Managing biofilms and disinfection residuals to protecting drinking water safety

The use of full scale pipe loop facilities under different and changing disinfection regimes will be central and essential to addressing the aims of this research.

The pipe loop facilities will recreate the physical (surface to volume ratio, hydraulic including shear stress and turbulence exchange) chemical (representative final water quality and change in residual) and biological (natural inoculum) conditions of operational systems such that the resulting understanding is meaningful and applicable.

A typical experiment programme for a given pipe loop facility would be:

1. Develop the biofilm for a given disinfection regime.
2. Change the disinfection regime from chlorine to chloramination to investigate the impact of change on eth biofilm.
3. Annual 'shock' loading of free chlorine to evaluate control of nitrifying bacteria.
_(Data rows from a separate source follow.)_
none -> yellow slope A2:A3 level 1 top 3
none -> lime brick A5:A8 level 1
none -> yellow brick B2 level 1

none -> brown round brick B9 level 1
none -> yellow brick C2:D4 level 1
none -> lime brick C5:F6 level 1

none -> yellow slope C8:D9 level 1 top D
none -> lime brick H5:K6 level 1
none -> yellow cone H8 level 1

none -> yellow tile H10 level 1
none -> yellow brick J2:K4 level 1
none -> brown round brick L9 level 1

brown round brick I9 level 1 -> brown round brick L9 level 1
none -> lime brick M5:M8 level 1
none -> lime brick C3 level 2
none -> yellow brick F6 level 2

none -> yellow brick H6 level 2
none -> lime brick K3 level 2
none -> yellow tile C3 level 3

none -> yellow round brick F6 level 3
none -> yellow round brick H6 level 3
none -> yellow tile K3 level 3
This is often used in US systems intended to alleviate the nitrification problems that can occur in the longer term in chloraminated systems (Option / selected Chloramine regimes only).
4. Characterise the biofilm and bulk water microbiology under different chlorination regimes and it's response to hydraulic changes, i.e. it's adhesion, trapping and release properties that influence water quality in distribution, etc.
5. Characterise the planktonic phase and overall bulk water quality both prior to and post changes to disinfection regimes
6. Investigate links to carbon levels (TOC/AOC) and adhesion / release properties with particular regards to changing disinfection regimes

It is anticipated that one of the pipe loops will be located on a site where a disinfection change is planned as part of operational practice. Results to be compared and contrasted between pipe loop and operational network to confirm applicability of resulting knowledge.
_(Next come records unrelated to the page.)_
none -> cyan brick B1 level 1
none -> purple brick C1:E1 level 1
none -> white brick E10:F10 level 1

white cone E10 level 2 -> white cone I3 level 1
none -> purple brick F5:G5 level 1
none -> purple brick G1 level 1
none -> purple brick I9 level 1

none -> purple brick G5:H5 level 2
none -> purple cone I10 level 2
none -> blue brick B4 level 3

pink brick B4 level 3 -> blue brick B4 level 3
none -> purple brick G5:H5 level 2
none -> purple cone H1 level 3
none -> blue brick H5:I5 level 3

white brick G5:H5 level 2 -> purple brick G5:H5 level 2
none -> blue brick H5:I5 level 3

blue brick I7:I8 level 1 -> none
Graduates from the WRIC programme will produce new knowledge across the disciplinary landscape and graduate to occupy professional roles of influence and authority which require a thorough understanding of the pathways by which knowledge and technology are adopted and put to socially significant use. The people and knowledge delivered through the CDT will improve the efficiency and effectiveness of the nation's >£5bn annual spend on water and water related infrastructure (OFWAT, 2017), improving its resilience and securing its value for society for generations to come. With ambitions to nurture domain experts who can flourish at the interfaces of scientific disciplines and economic/industry sectors, the impact imperative is a significant but stimulating challenge for the WRIC CDT. Our impact strategy seeks to; (i) ensure rapid dissemination of scientific insights, (ii) maximise awareness and uptake of research sponsored through the CDT, and (iii) improve professional and lay understandings of the water infrastructure challenges facing society and the science behind candidate solutions. This strategy has been developed with project and Centre stakeholders so as to leverage additional resources, and maximise impact.
Improving the resilience of water infrastructure systems will be of benefit to a wide range of stakeholders. Given the CDT's bold intention to tackle knowledge gaps at the interfaces between disciplines and problems, new scientific understandings generated through WRIC will be of value to the knowledge users in the public sector (local authorities, regulators) and private sector (utilities, consultancies, technology providers), ultimately benefiting both lives and livelihoods across the UK and beyond. The UK economy will benefit from robust and resilient water infrastructure, in-line with the UK Government's Industrial Strategy for cleaner economic growth, the efficient use of resources, and building a regenerative circular economy. In the next Price Review PR19 (2020-25), water companies will be financially rewarded for implementing enhanced system resilience and innovation. Research outputs from WRIC will enable water companies to be able to meet these demands, alongside ambitious industry targets for zero water and wastewater quality failures, demand reduction and chemical recycling (OFWAT, 2017; UKWIR, 2017). These developments will facilitate inward international investment, development of new technology providers and supply chains, and opportunities for exporting intellectual property and know-how worldwide, further benefiting the UK economy. Project partners, including Thames Water, Severn Trent Water, Atkins, Stantec, Datatecnics also benefit from access to high quality graduates and facilities. Furthermore, regulatory agencies (Environment Agency, Drinking Water Inspectorate) and the European Commission will see benefits from improved compliance to regulations and sustainability agendas (Water Framework Directive 2008/32/EC and Drinking Water Directive 2017/0332(COD)).
The CDT programme will benefit the UK Collaboratorium for Research on Infrastructure and Cities (UKCRIC) government investments (£138M). Sheffield, Cranfield and Newcastle Universities have all received capital grants through UKCRIC to fund industrial scale test facility and observatory facilities to form an Urban Water Hub. The CDT will supply the resources to use and maximise the benefits and outputs from these facilities. Cooperation with other UKCRIC CDTs will help students better understand contemporary challenges for infrastructure and cities will catalyse horizontal innovation transfer and elevate the transformative potential of WRIC graduates.